A treat on the street


A treat on the street

A shade of pink outside the Peenya Metro Station is a fleeting image of happiness as are the dark, red lines outside Max Mueller Bhavan. Bengalureans have been soaking in the essence of street art, which has lent a beauty of its own to the roads of the City.

Adding to the street art culture is Amitabh Kumar, who makes murals and is currently working with the students of Srishti School of Art and Design. His images depict how public spaces function and grapple with an ever-changing City. Revolving around art and urbanity, his murals contain a form and a subjective appeal.

He terms the City as an “upcoming street art hub”. Effective patronage, reasonable crowd funding, conducive weather conditions for outdoor activities; passionate students who actively want to depict the local community and easily available permissions are just a few of the reasons, he feels.

It is no surprise then that creative groups like Jaaga and Myra are actively bringing the notion of art outside a gallery and into a public realm as he points out, “A rapid urban demographic change is taking place in Bengaluru. One can locate the high points of the ‘drama’ to draw.”
Amitabh chooses spaces that one can easily go to. His drawings are specific to the site and the cultural context of the space. He has gone on to wield his brush in places like Shivananda Circle, Max Mueller Bhavan, Kasturba Road, Yelahanka and Jakkur.

He is the only City-based street-artist to have participated in the street art festival of Mumbai, ‘St+Art’. The mural he presented there consisted of one crocodile head on another. He adds, “I wanted to look at how two different urban spaces co-exist.
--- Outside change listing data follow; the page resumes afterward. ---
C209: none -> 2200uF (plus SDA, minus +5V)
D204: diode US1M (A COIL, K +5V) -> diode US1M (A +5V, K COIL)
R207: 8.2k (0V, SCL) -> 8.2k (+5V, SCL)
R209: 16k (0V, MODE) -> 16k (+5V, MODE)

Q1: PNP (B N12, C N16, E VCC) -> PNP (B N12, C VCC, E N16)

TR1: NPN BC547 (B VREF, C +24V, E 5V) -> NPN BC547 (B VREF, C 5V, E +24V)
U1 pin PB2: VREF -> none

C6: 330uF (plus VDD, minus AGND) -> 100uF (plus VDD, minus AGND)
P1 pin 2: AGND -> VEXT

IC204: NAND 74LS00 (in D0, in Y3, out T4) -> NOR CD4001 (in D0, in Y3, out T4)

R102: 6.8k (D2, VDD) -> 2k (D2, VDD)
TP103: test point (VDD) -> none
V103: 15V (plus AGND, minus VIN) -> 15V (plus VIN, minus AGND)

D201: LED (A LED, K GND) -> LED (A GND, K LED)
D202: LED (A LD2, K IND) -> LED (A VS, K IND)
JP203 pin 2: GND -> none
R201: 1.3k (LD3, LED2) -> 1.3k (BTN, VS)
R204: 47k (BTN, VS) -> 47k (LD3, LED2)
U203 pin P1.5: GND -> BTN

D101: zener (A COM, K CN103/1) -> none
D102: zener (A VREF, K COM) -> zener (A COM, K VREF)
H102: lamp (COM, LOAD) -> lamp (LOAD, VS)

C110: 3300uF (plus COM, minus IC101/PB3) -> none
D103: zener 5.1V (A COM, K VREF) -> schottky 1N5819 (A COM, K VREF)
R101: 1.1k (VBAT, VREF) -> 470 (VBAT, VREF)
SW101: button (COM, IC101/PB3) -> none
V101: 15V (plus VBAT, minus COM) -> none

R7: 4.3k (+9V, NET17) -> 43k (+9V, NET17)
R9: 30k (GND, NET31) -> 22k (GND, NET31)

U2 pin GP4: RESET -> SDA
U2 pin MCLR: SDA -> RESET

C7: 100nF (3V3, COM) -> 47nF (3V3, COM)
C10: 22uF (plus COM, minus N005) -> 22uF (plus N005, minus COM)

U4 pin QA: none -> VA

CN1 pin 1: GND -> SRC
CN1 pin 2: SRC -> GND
I took an idea, visualised it and used it as a metaphor.”

With street art being synonymous to a social protest, Amitabh wants to break this association. “Such artworks are not timeless. I believe that the more basic the street art, the larger its reach. The best thing about street art in India is that it has its own language and rather than mimicking the street art of another place. The need of the hour is to tap the talent and sustain the culture,” he explains.

Amitabh is geared up to attend the ‘St+Art’ festival in Delhi and is soon planning to draw murals in Whitefield. “In Mumbai, it’s quite tough to practise street art due to the soaring real-estate rates and walls being used for advertisements. But in the City, it’s easy to avail permissions comparatively. One day, I hope Bengaluru has its own ‘St+Art’ festival,” he wraps up.